Global demand target of 25% divides member states during institutional talks.
A European Parliament target for at least 25% of annual global demand for clean technology to be made in the EU divided member states ambassadors in the final stages of negotiating the Net Zero Industry Act (NZIA) earlier this week, according to an EU diplomat and internal diplomatic note seen by Euronews.
A “global demand” target was introduced to the draft NZIA — the EU’s industrial green plan to deploy at least 40% of domestic production of clean technologies to achieve the bloc’s climate targets by 2030 — by rapporteur MEP Christian Ehler (Germany /European People’s Party)

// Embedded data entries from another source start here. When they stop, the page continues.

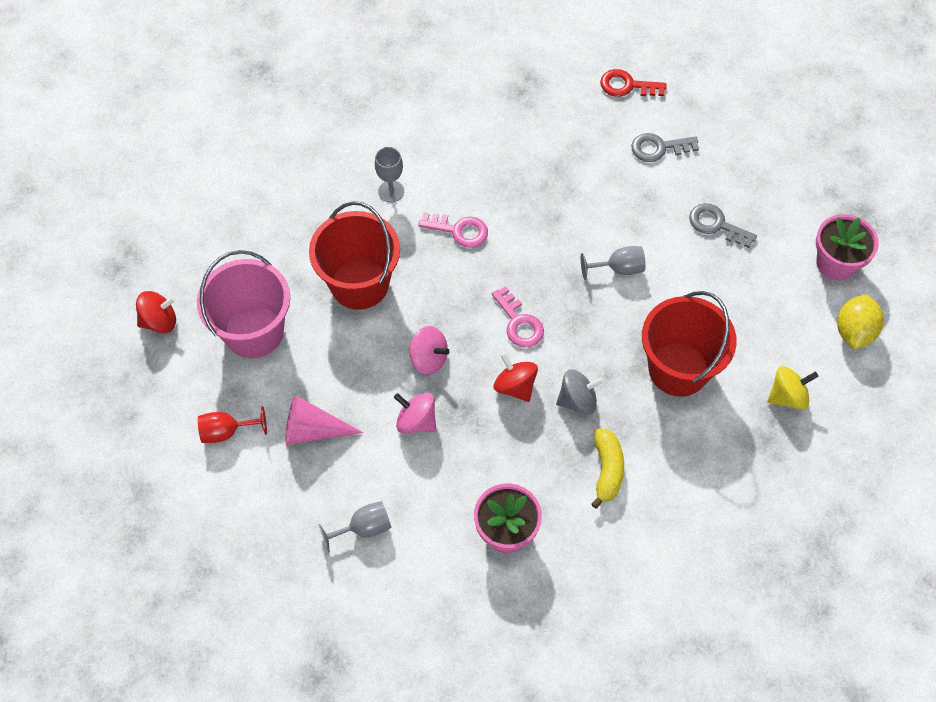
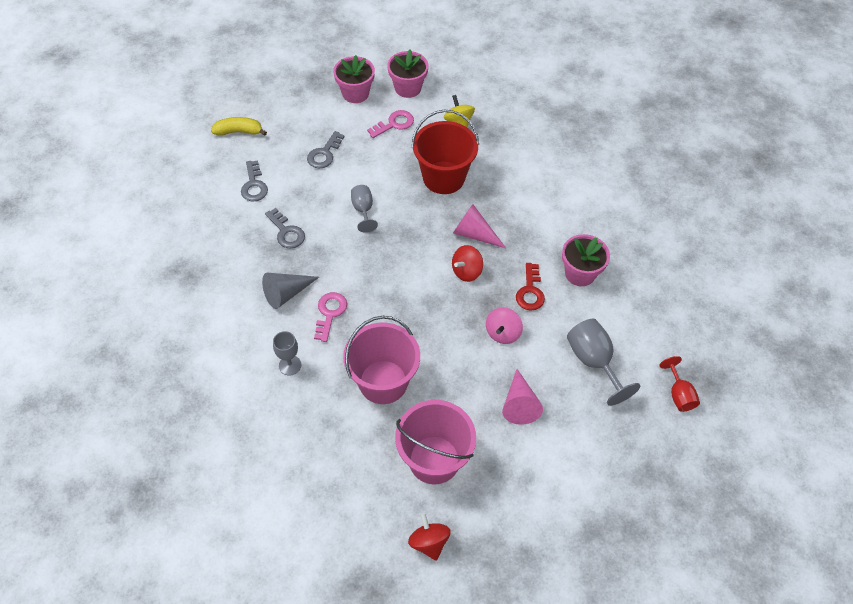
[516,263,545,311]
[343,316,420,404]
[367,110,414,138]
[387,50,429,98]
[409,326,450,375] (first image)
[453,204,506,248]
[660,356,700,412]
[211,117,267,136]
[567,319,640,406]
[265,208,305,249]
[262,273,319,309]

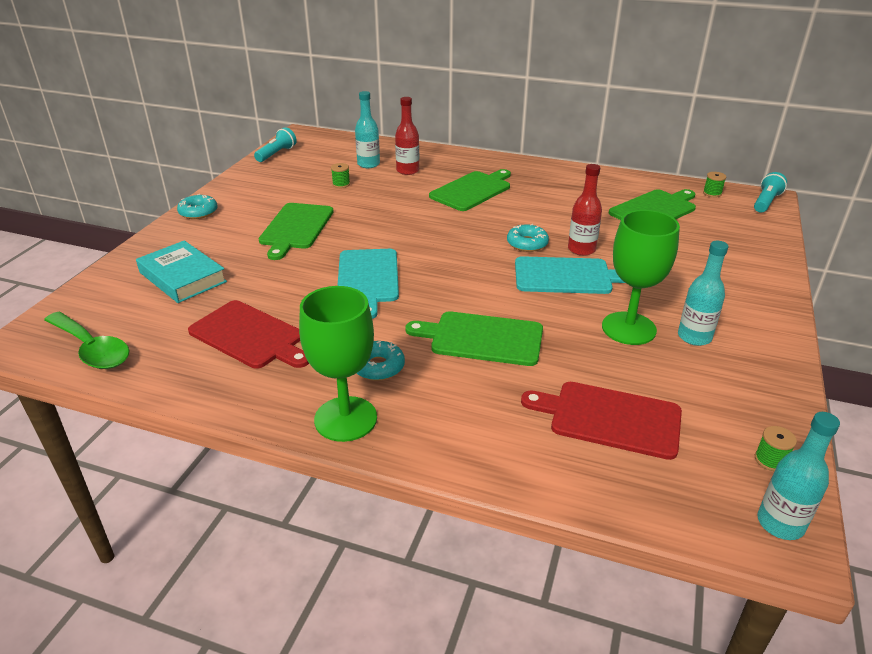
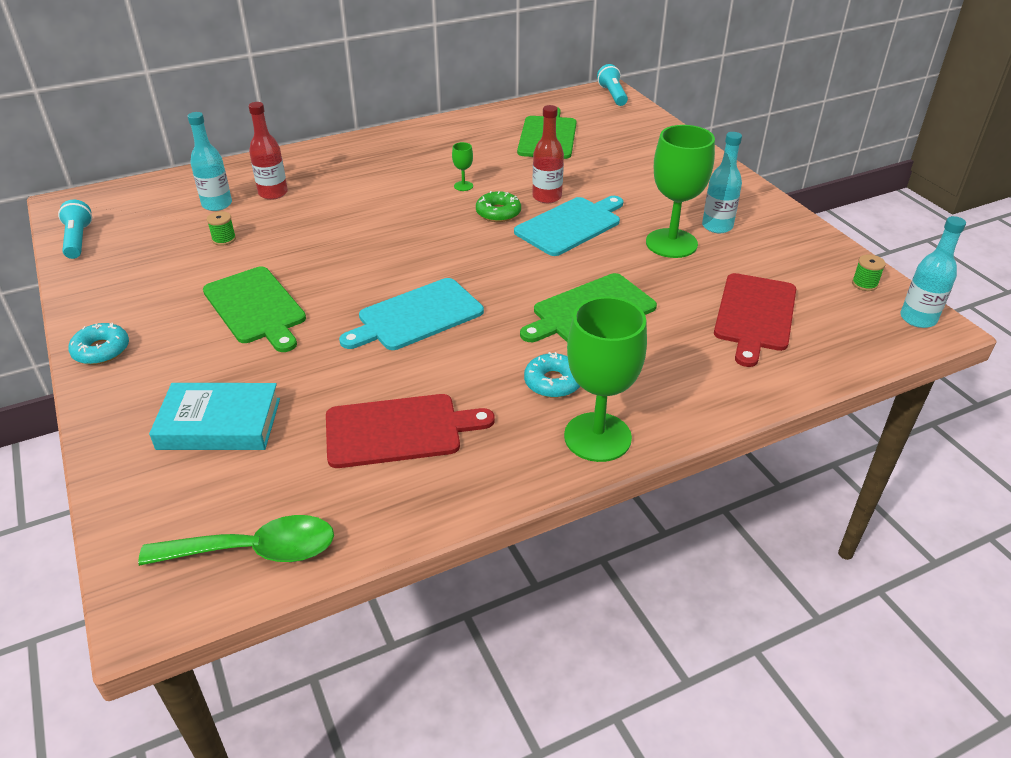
[429,169,511,211] (first image)
[703,172,726,197] (first image)
[476,191,521,222]
[339,278,484,350]
[714,273,796,367]
[452,142,473,191]

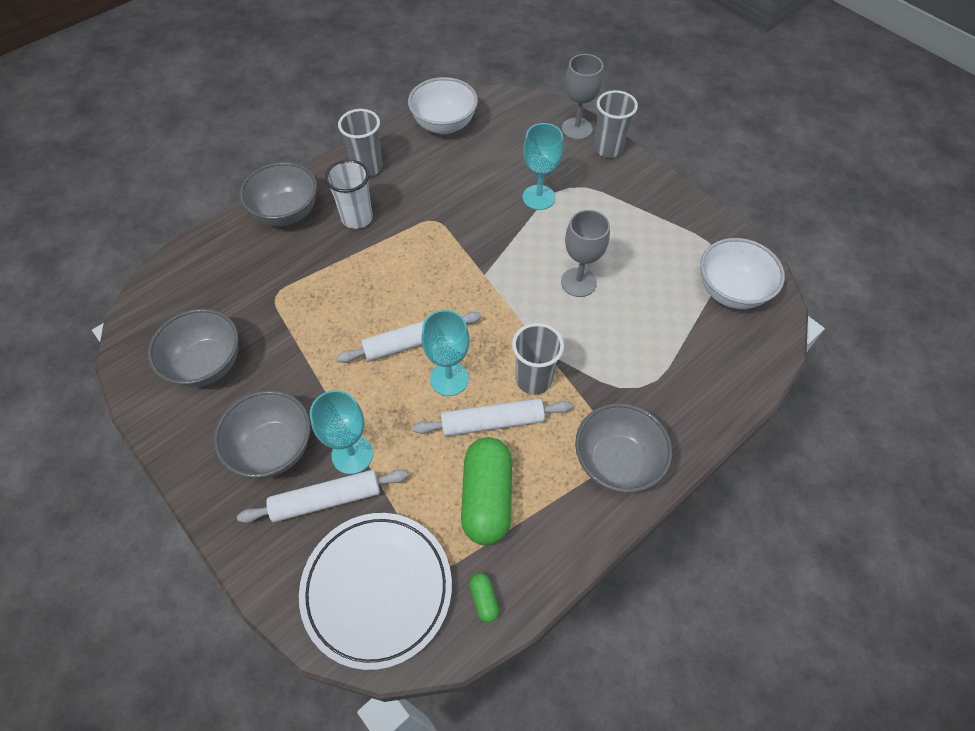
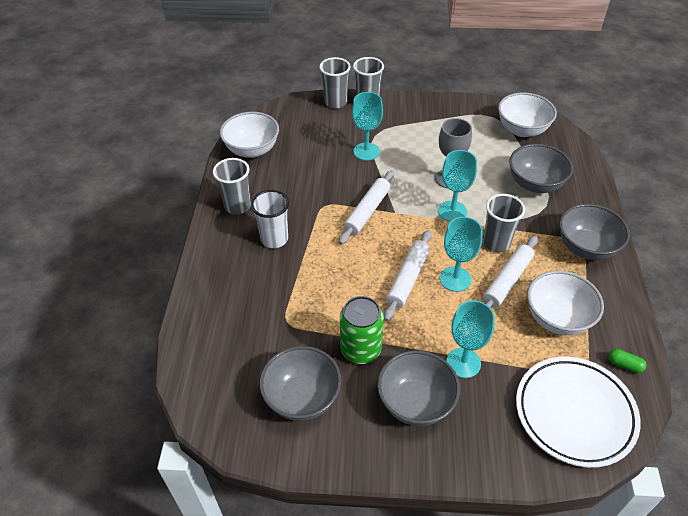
[319,57,351,109]
[509,144,573,193]
[527,271,604,335]
[339,171,394,245]
[438,150,477,222]
[340,296,384,364]

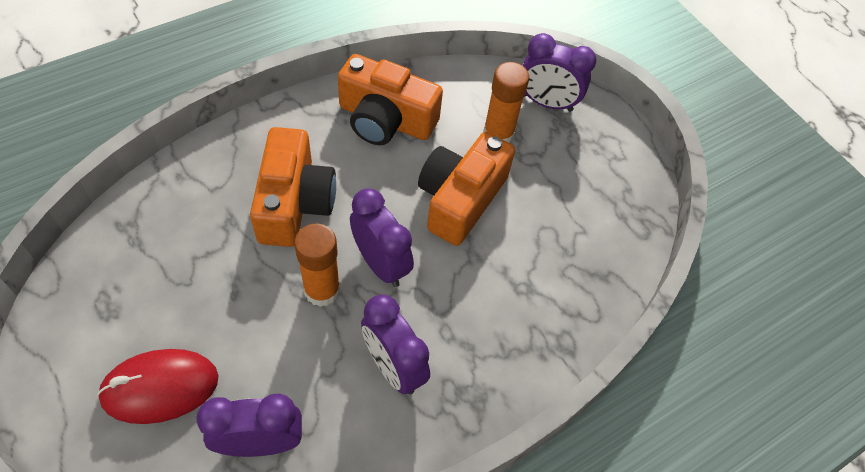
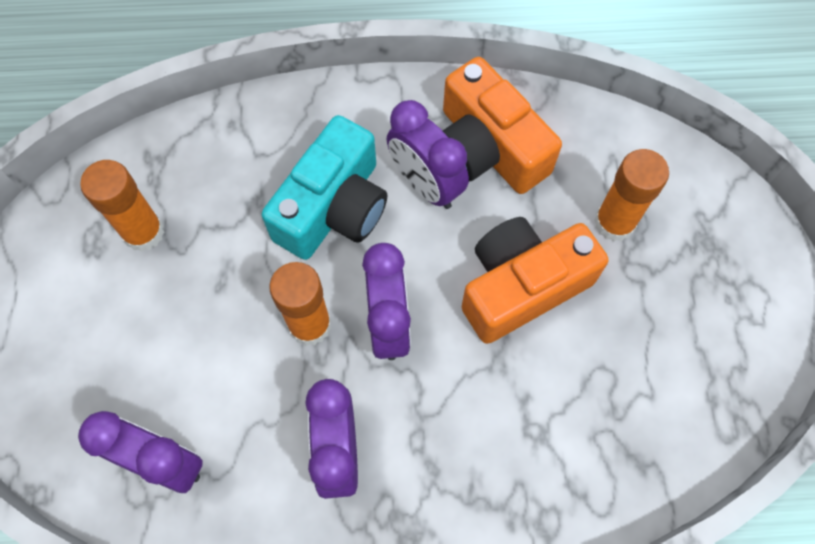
[386,100,469,209]
[262,115,387,260]
[97,349,219,424] (first image)
[80,160,164,252]

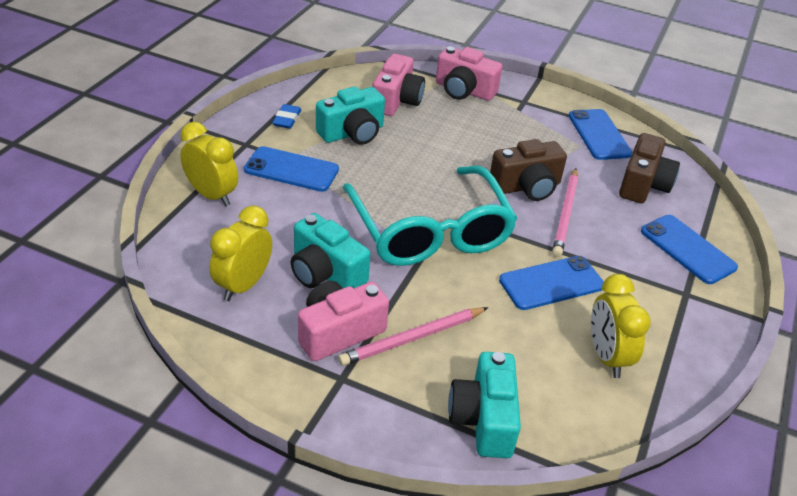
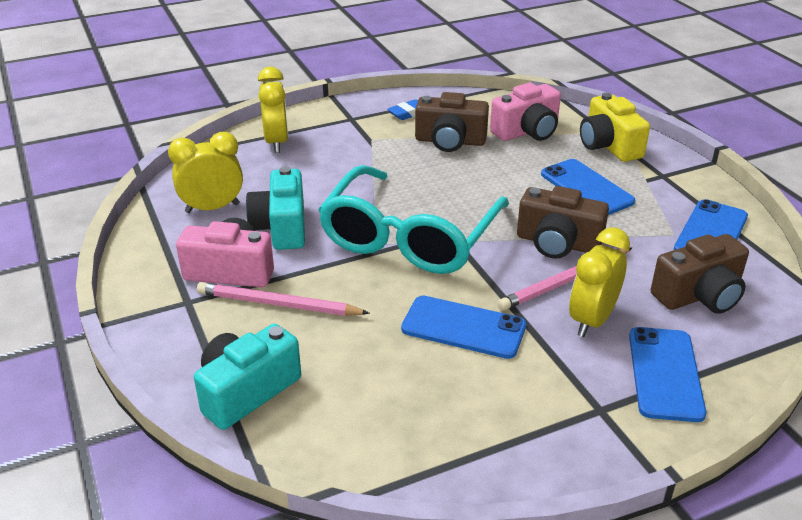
[580,93,650,162]
[415,92,489,152]
[541,159,635,215]
[569,227,630,337]

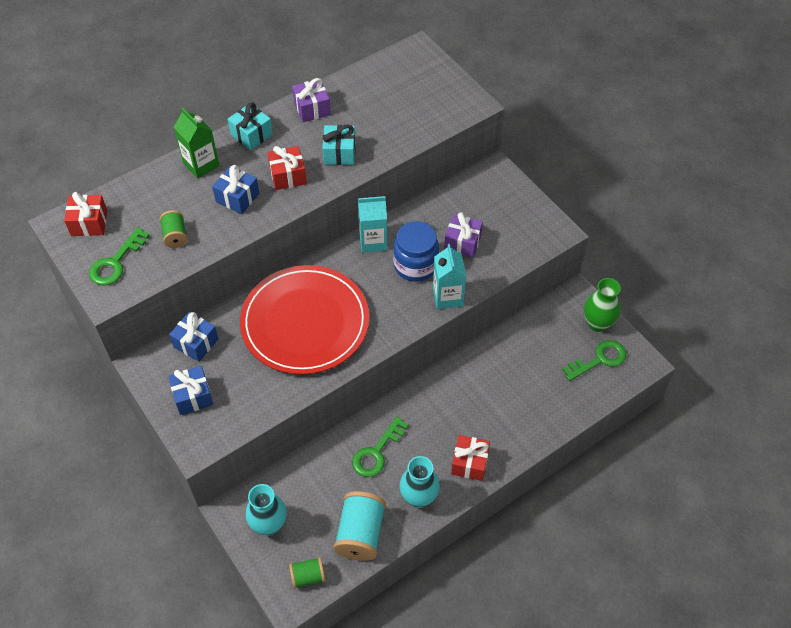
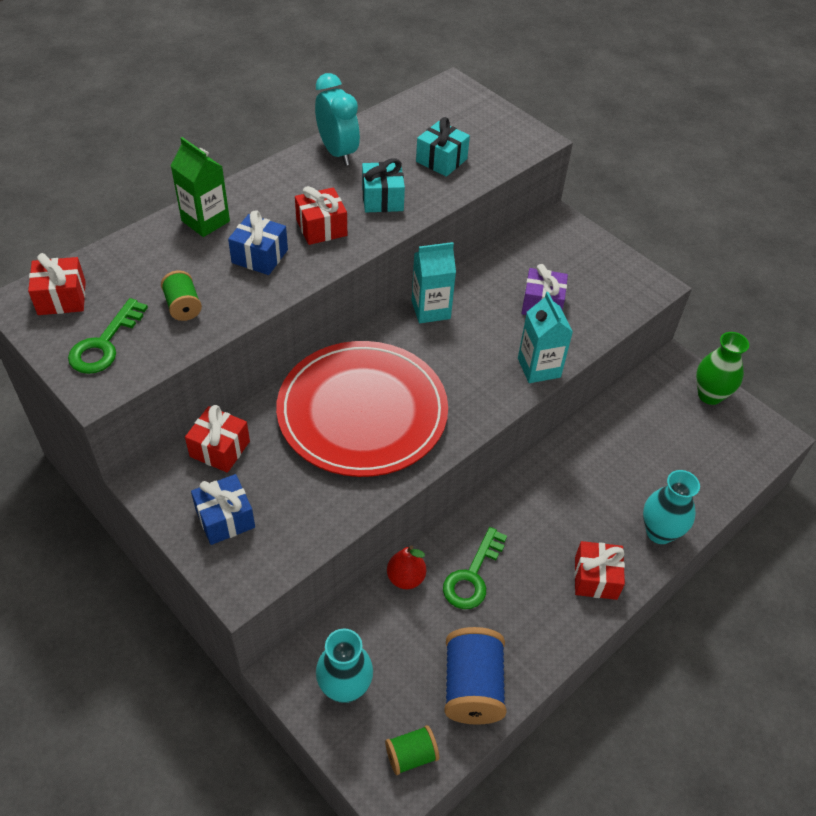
[315,73,360,166]
[416,117,470,177]
[393,221,439,282] (first image)
[185,405,250,473]
[562,340,626,381] (first image)
[643,470,700,544]
[444,627,507,725]
[387,545,426,589]

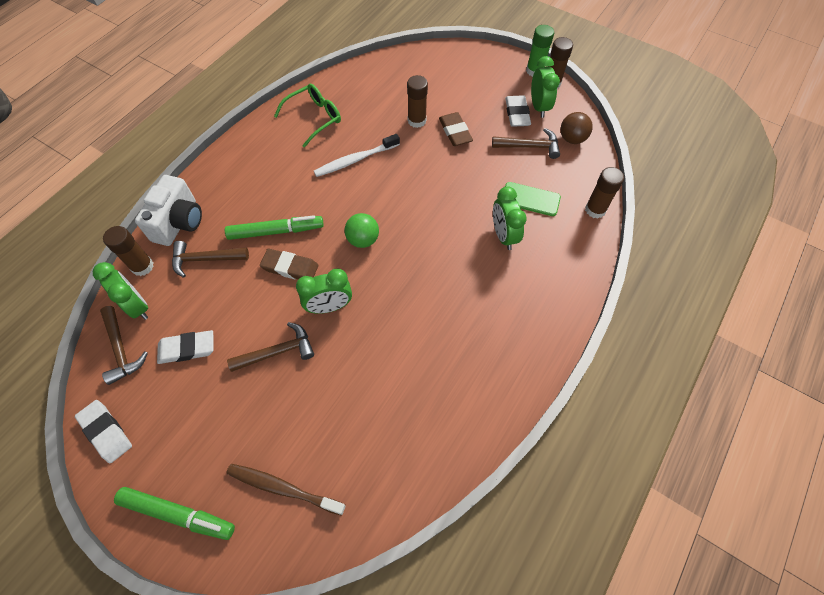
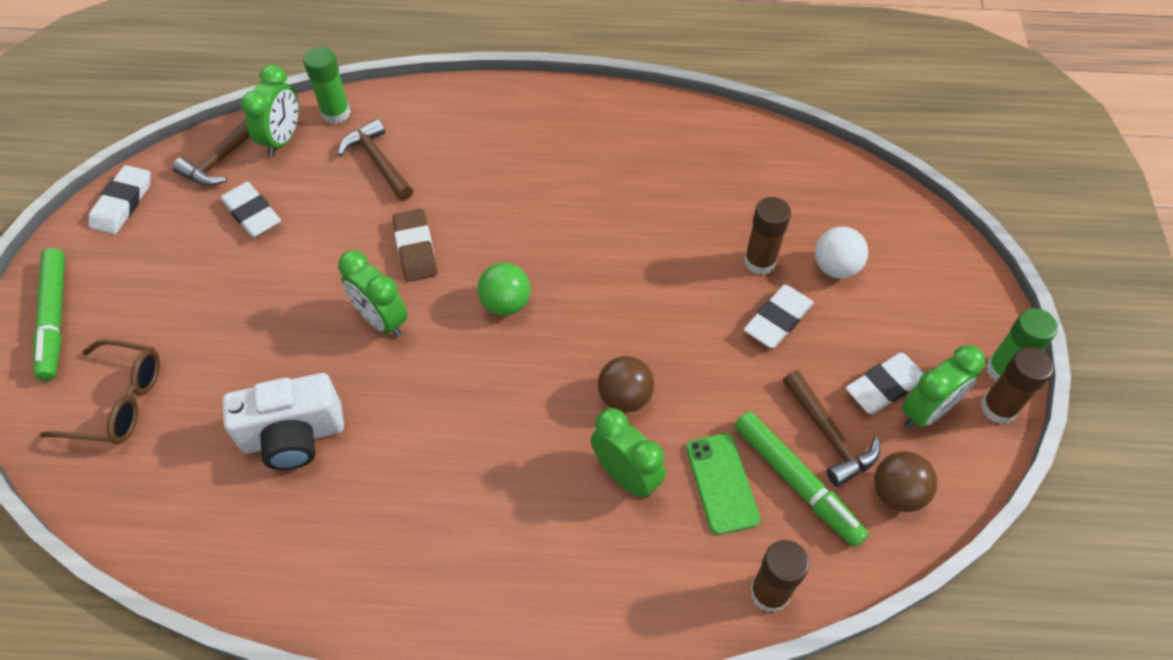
[274,84,341,148] (first image)
[744,285,814,348]
[314,134,400,177] (first image)
[222,373,344,470]
[591,408,666,498]
[734,411,868,547]
[303,47,351,124]
[227,322,314,372] (first image)
[40,339,160,445]
[815,227,868,278]
[598,356,654,413]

A number of countries failed to see how such a global demand target “would improve the Union’s access to [clean] technologies”, according to the note, since the goal of the bill is to ensure enough production within the bloc to meet the EU’s own demand required as a result of its climate and energy targets, rather than shipping it outside the continent.
“It is important that any goal that might be set is feasible in terms of its implementation, as well as consistent with the legal basis of the regulation,” an EU diplomat told Euronews, confirming that ambassadors broached the issue but failed to reach agreement on it during inter-institutional ‘trilogue’ negotiations on the NZIA held earlier this week (22 January) .
Another EU diplomat said that there was insufficient underlying data to underpin the parliament’s putative 25% target, and it was unclear on what basis the percentage had been reached.
The note said that while Denmark, Hungary, Italy, Luxembourg, Portugal, the Netherlands, Sweden, Slovenia and Spain remained open to some form of target being maintained, Bulgaria, Cyprus, Czechia, Germany, Greece, Ireland, Latvia, Lithuania and Romania were critical of the idea.
MEP Marc Botenga (Belgium/The Left), shadow rapporteur on behalf of the Parliament, noted this is a “theoretical” target and the details on what this threshold means in practice need to be clarified in technical meetings.
“It was presented as necessary to ensure EU’s independence with regard to the production of net-zero technologies, now the goal is also to secure a share on the global market,” Botenga said.
MEP Damien Carême (France/Greens), another shadow rapporteur, echoed Botenga’s reservations saying the best way to reinforce the EU’s strategic autonomy and resilience is to focus “on a limited number of sectors of high priority to cover European needs”.
“It should not aim at sizing our manufacturing capacity according to what others intend to deploy on their soil, or to perpetuate an economic model based on unbridled growth at the expense of resources and the environment,” the French lawmaker said.
The Belgian Presidency “remains positive” that a final agreement will be reached during the next inter-institutional negotiation, to be held in Brussels on February 6.